The nation’s only index that ranks high schools’ ability to challenge their students will be published next month, and two Houston Independent School District campuses made the list in more than one category.
Carnegie Vanguard High School is ranked number five on the latest Challenge Index list of top 20 high schools, as well as number 2 on the Index’s list of Top 10 Magnet Schools and number 3 on the list of Top 10 Southern Schools.
Additionally, Young Women’s College Preparatory Academy is ranked number 10 on the list of Top 10 Magnet Schools.
The Challenge Index 2020 will be published in the May 2021 edition of Education Next.

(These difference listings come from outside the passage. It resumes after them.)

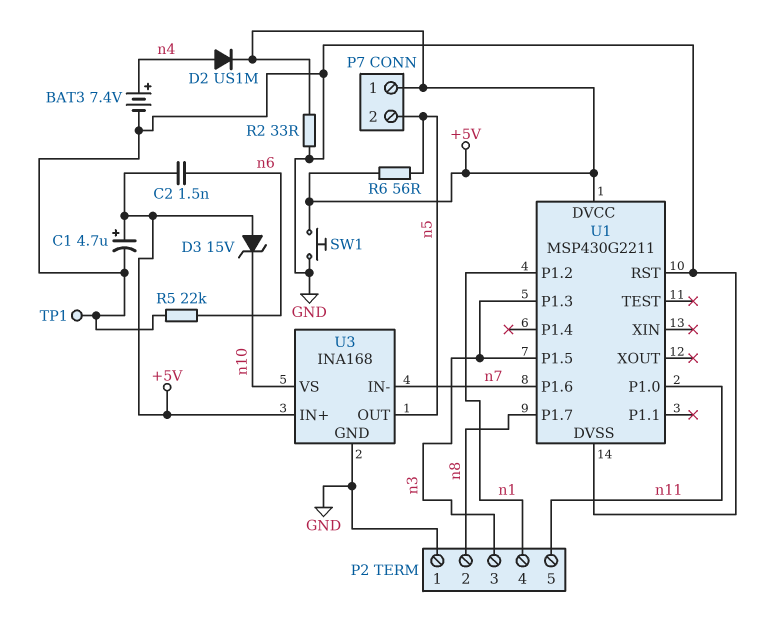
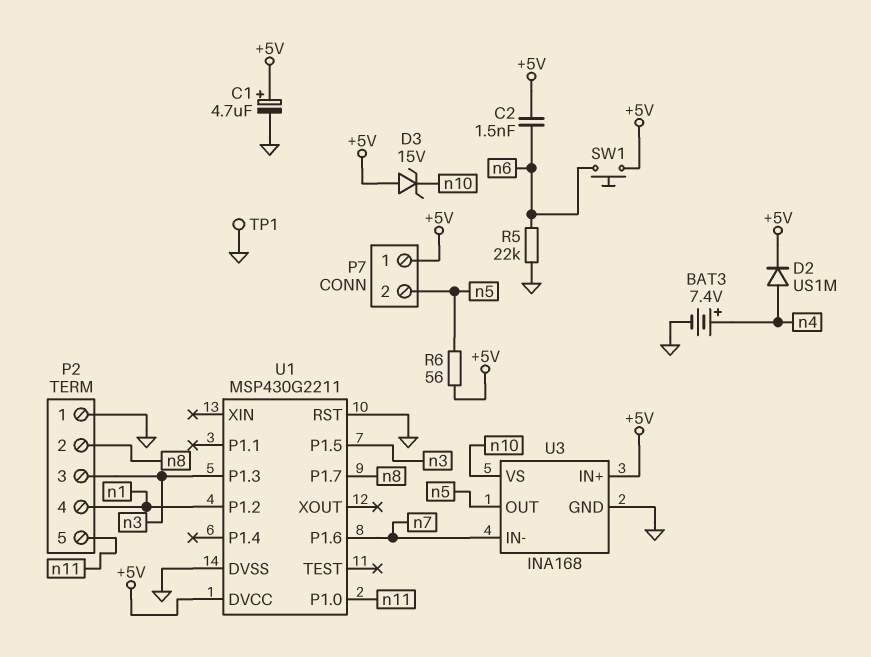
R2: 33 (+5V, GND) -> none
SW1: button (+5V, GND) -> button (+5V, n6)

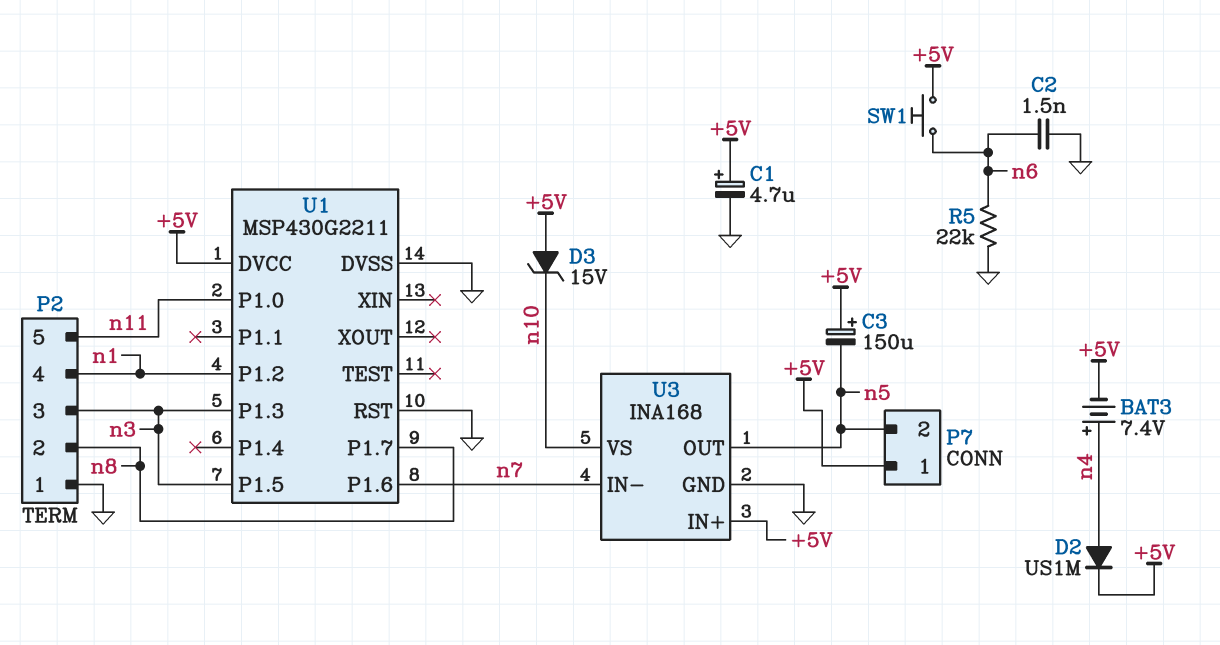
BAT3: 7.4V (plus n4, minus GND) -> 7.4V (plus n4, minus +5V)
C2: 1.5nF (+5V, n6) -> 1.5nF (GND, n6)
C3: none -> 150uF (plus +5V, minus n5)
R6: 56 (+5V, n5) -> none
TP1: test point (GND) -> none

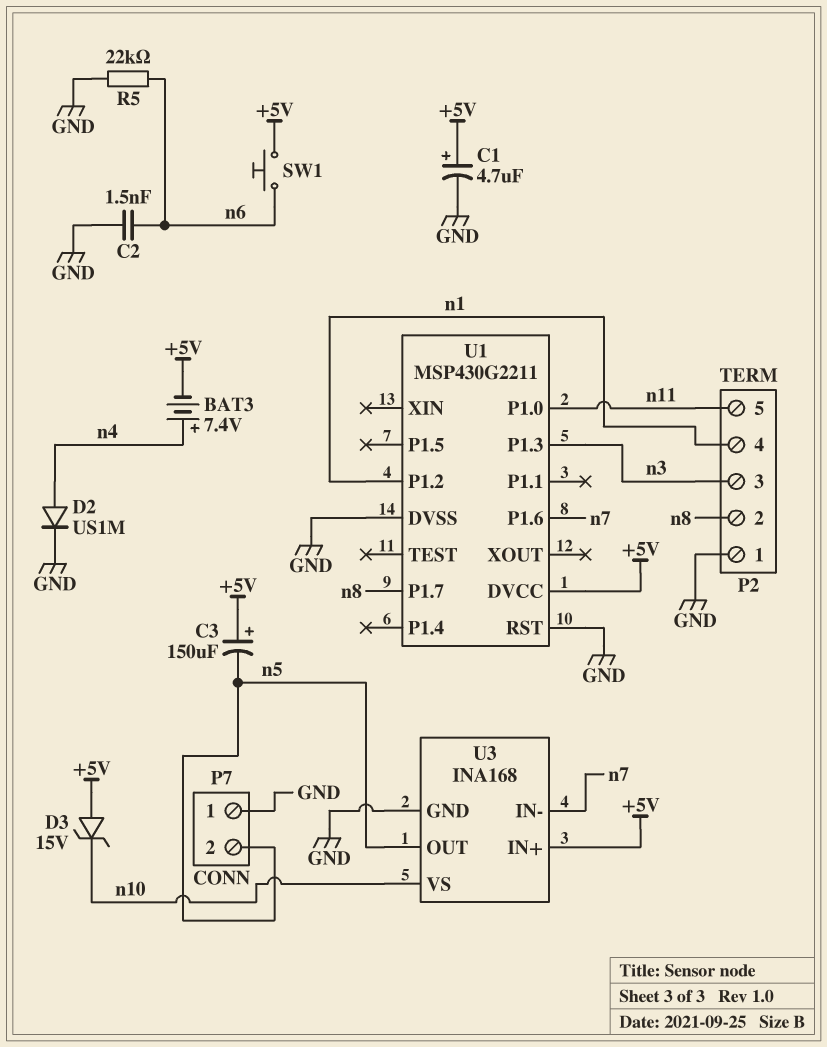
D2: diode US1M (A n4, K +5V) -> diode US1M (A n4, K GND)
P7 pin 1: +5V -> GND
U1 pin P1.5: n3 -> none

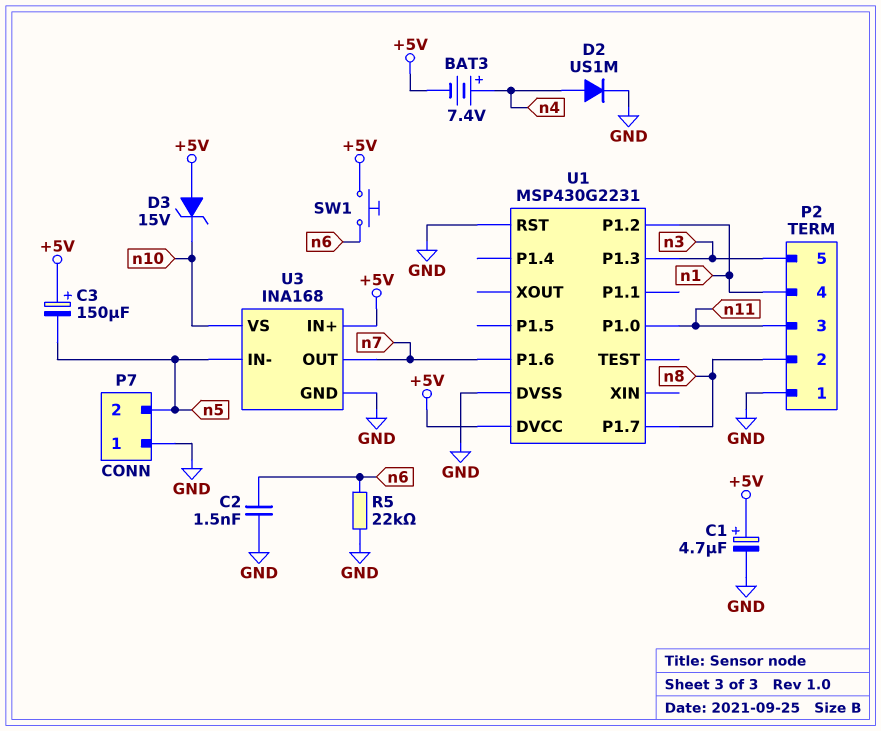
P2 pin 3: n3 -> n11
P2 pin 5: n11 -> n3
U1: MSP430G2211 -> MSP430G2231
U3 pin IN-: n7 -> n5
U3 pin OUT: n5 -> n7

It is also available online.
“We are extremely proud of Carnegie Vanguard and YWCPA for being recognized as the most elite schools in America,” said HISD Interim Superintendent Grenita Lathan. “It requires hard work of administrators, teachers, and students to obtain such an impressive achievement.”
Carnegie Vanguard serves grades 9-12. As a Vanguard Program, all students are gifted and talented, and all students take Advanced Placement core classes as part of the curriculum. The school consistently has been ranked as a top public high school in the United States by several major magazines and journals.
Young Women’s College Preparatory Academy was named a U.S. Department of Education Blue Ribbon School in 2020. The National Blue Ribbon Schools Program recognizes high student achievement and exemplary progress in closing achievement gaps.
YWCPA provides a unique learning environment for female students in grades 6-12. It focuses on college readiness and science, technology, engineering, and math. All core curriculum classes are Pre-Advanced Placement or Advanced Placement.
First published in 1998, the Challenge Index has appeared in Newsweek and The Washington Post. It is the only list that compares private and public schools. It does not rely on test scores. It ranks high schools by a simple ratio: the number of Advanced Placement, International Baccalaureate, or Cambridge tests given at school each year, divided by the number of seniors who graduated that year.